The heart of the problem of "a reasonable assurance" for substitute teachers is the nature of the work. The amount of work available cannot be determined. It is dependent on the number of regular teachers who will be absent during the school year. This is not susceptible to precise prediction.... In our view when an individual applies for and is accepted for work as a substitute teacher, the application and acceptance is made with the full knowledge of the realities of the situation: namely that there is no guarantee of work.

Several Pennsylvania cases have interpreted "reasonable assurance" of reemployment, as it appears in the Pennsylvania statute which corresponds to RCW 50.44.050. In Goralski v. Commonwealth, 48 Pa.
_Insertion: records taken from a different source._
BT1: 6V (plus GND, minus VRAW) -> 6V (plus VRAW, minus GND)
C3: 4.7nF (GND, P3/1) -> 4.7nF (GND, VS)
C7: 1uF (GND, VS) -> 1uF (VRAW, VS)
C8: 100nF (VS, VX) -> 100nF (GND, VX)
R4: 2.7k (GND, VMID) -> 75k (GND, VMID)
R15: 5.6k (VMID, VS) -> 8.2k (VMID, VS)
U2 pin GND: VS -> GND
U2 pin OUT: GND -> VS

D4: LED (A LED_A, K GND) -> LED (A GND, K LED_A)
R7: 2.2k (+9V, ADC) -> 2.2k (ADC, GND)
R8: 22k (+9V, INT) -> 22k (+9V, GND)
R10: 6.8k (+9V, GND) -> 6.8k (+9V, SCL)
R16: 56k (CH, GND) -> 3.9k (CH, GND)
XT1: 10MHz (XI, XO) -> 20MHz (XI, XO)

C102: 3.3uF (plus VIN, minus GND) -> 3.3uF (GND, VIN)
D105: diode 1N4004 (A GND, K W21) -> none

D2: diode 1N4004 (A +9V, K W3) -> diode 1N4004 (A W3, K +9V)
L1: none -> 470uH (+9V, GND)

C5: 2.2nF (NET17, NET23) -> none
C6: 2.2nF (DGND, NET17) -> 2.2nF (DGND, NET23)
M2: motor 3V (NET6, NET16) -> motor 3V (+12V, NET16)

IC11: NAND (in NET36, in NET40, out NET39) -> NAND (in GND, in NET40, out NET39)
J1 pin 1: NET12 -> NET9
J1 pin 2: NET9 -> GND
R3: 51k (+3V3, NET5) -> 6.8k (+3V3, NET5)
Commw. 39, 408 A.2d 1178, 1180 (1979), the court held a substitute teacher had a reasonable assurance of reemployment when her name was placed on the substitute list for the ensuing year. No guaranty of employment was required. In Louderback v. Commonwealth, 48 Pa. Commw. 501, 409 A.2d 1198 (1980), the court held the employment relationship of substitute teachers remains viable, even in the face of layoffs of full-time teachers, so long as the school district expects to offer substitute work as it becomes available. In Neshaminy Sch. Dist. v. Commonwealth, 57 Pa. Commw. 543, 426 A.2d 1245 (1981), the court held that the claimant's reemployment as a day-to-day substitute rather than as a long-term substitute was not relevant to a determination of the existence of a reasonable assurance of reemployment. Rather, the question was whether he had a reasonable assurance of performing *598 services in an instructional, research, or principal administrative capacity.

[1] Both the Commentary and the Pennsylvania cases make clear that in the circumstances of substitutes, "reasonable assurance" is not the same as a guaranty. The critical question is whether the parties in good faith expect the substitute employment relationship to resume. Under certain circumstances, placement on the substitute list does not constitute a "reasonable assurance" of reemployment. Such circumstances exist where it is apparent the school district cannot reasonably expect to offer substitute work to individuals on the list. On the other hand, conditions which affect the number of days a teacher will be called, or the type of assignments or rate of pay given the teacher, do not prevent a district from providing a "reasonable assurance" of continued employment.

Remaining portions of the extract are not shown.